Compared to traditional methods, the mechatronic design approach is more of a holistic approach to product design, where the tradeoffs between different functional components (software, hardware, user interface, etc.) are carefully considered for their impact on overall performance. The goal of the process is to arrive at an optimal solution at the conclusion of product design. Mechatronic principles have been successfully deployed in numerous applications such as hard drives, robotic manipulators, temperature control, and automotive systems. Here we consider mechatronics in micropositioning stages.
The term “micropositioning” has different meanings that are largely defined by the context of the application. In this discussion, we are talking about actuators capable of motion in the micron to submicron region. This requires that the actuator is capable of achieving submicron repeatability and accuracy. These types of products are widely used to manufacture fiber optic devices, laser ablation processes, and semiconductor, hard drive, and metrology systems.
The application of mechatronic design principles is critical to the successful implementation of such micropositioning devices and systems. When every micron matters, each design element must be carefully considered for its contribution to overall system error, as a single “bad” choice can easily exceed the total system error budget.
Mechanical subsystem design
One would expect that a device designed to move at the micron level with corresponding accuracy and repeatability would necessarily be small in size. However, there are actuators with travel in the range of hundreds of millimeters that are quite capable of being classified as micropositioning devices. The size of the load (mass, dimensions, inertia) and the environment (cleanliness or atmospheric composition) add to the challenge, narrowing design parameters even further as they relate to material and bearing selection. These design selections are also guided by their impact on system response.

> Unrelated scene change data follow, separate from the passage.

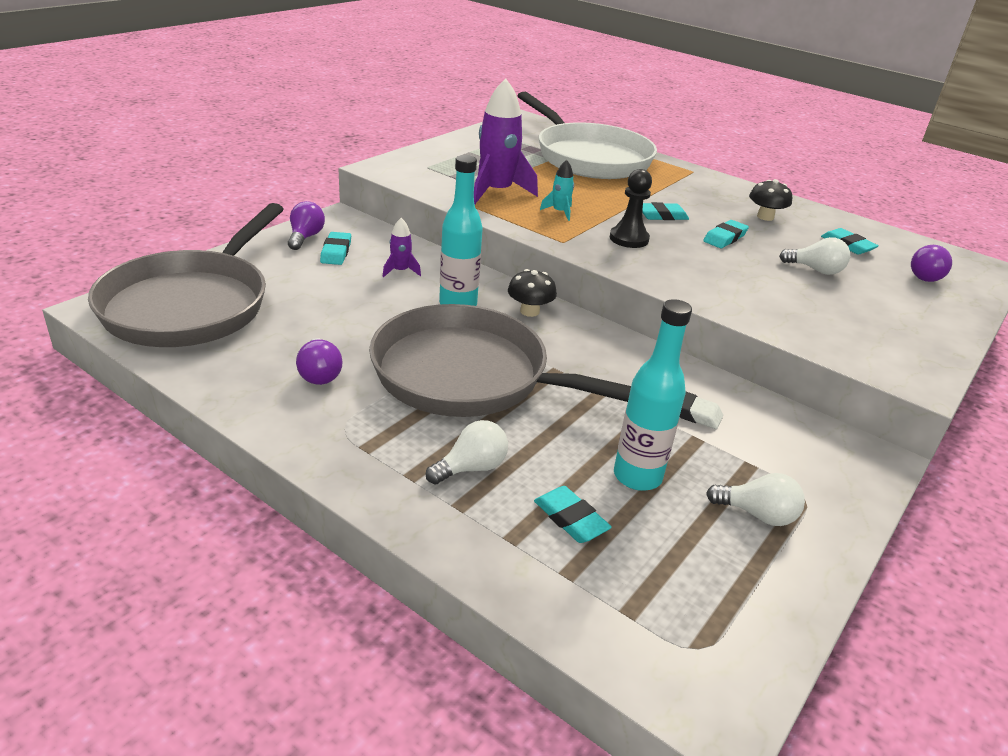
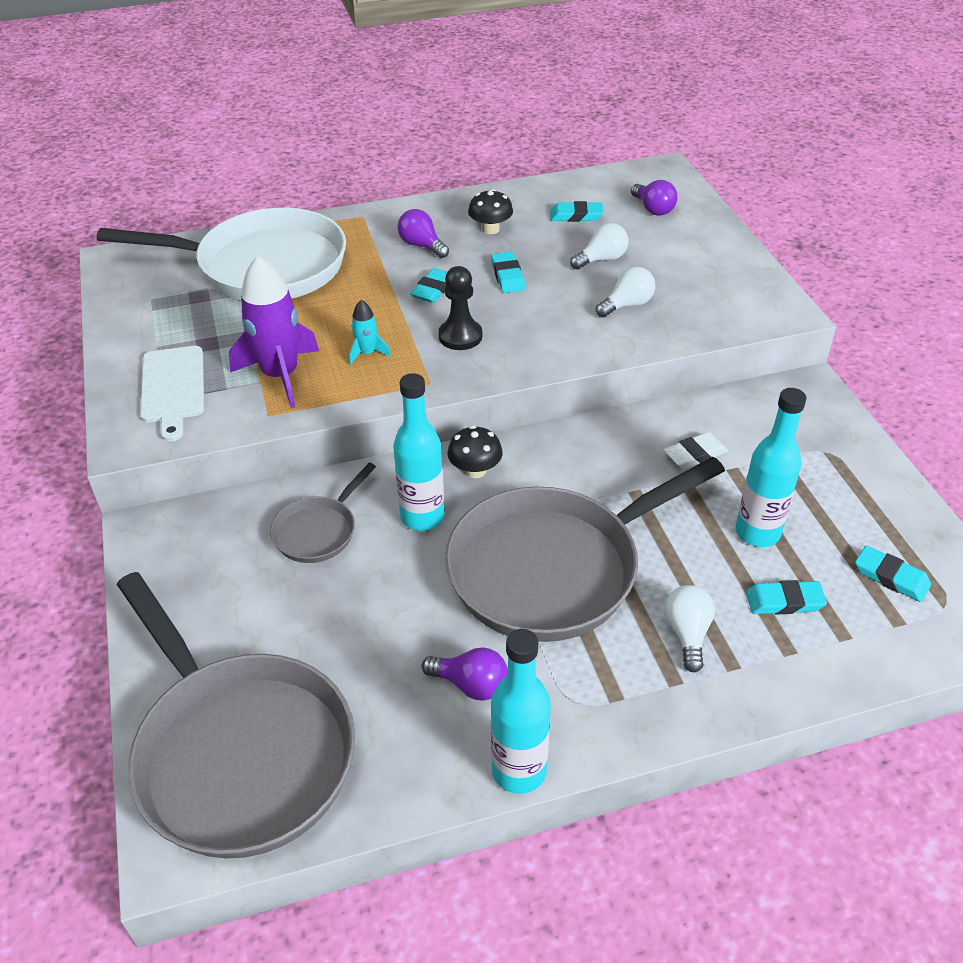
camera: 50 degrees left, 10 degrees up
(255, 421) = (519, 771): none -> turquoise bottle
(305, 237) = (167, 581): purple light bulb -> purple light bulb (422, 245)
(336, 252) = (228, 568): turquoise eraser -> turquoise eraser (891, 577)
(400, 271) = (318, 531): purple rocket -> grey pan
(440, 166) = (173, 388): none -> white cutting board
(757, 514) = (835, 490): white light bulb -> white light bulb (627, 305)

The mechatronic aspect of mechanical subsystem design comes into play when considering the interaction between software, control, and electronics. In some applications, it may be necessary to integrate the control and power stages into the mechanical subsystem itself. To minimize overall footprint, for example, it may be necessary to integrate a custom motor assembly into the moving stage.
Think about thermal expansion
When motors or power electronics are integrated directly into a device, it introduces a heat source that can reduce positioning accuracy due to thermal growth. The following table shows the thermal expansion in microns over 1 m of material length for a 1° C rise in temperature. Based on the expansion coefficient, a 100-mm long aluminum actuator will expand 2.4 µm for each 1° C temperature increase. Note that integral power electronics and motors have the potential to raise the temperature much greater than that.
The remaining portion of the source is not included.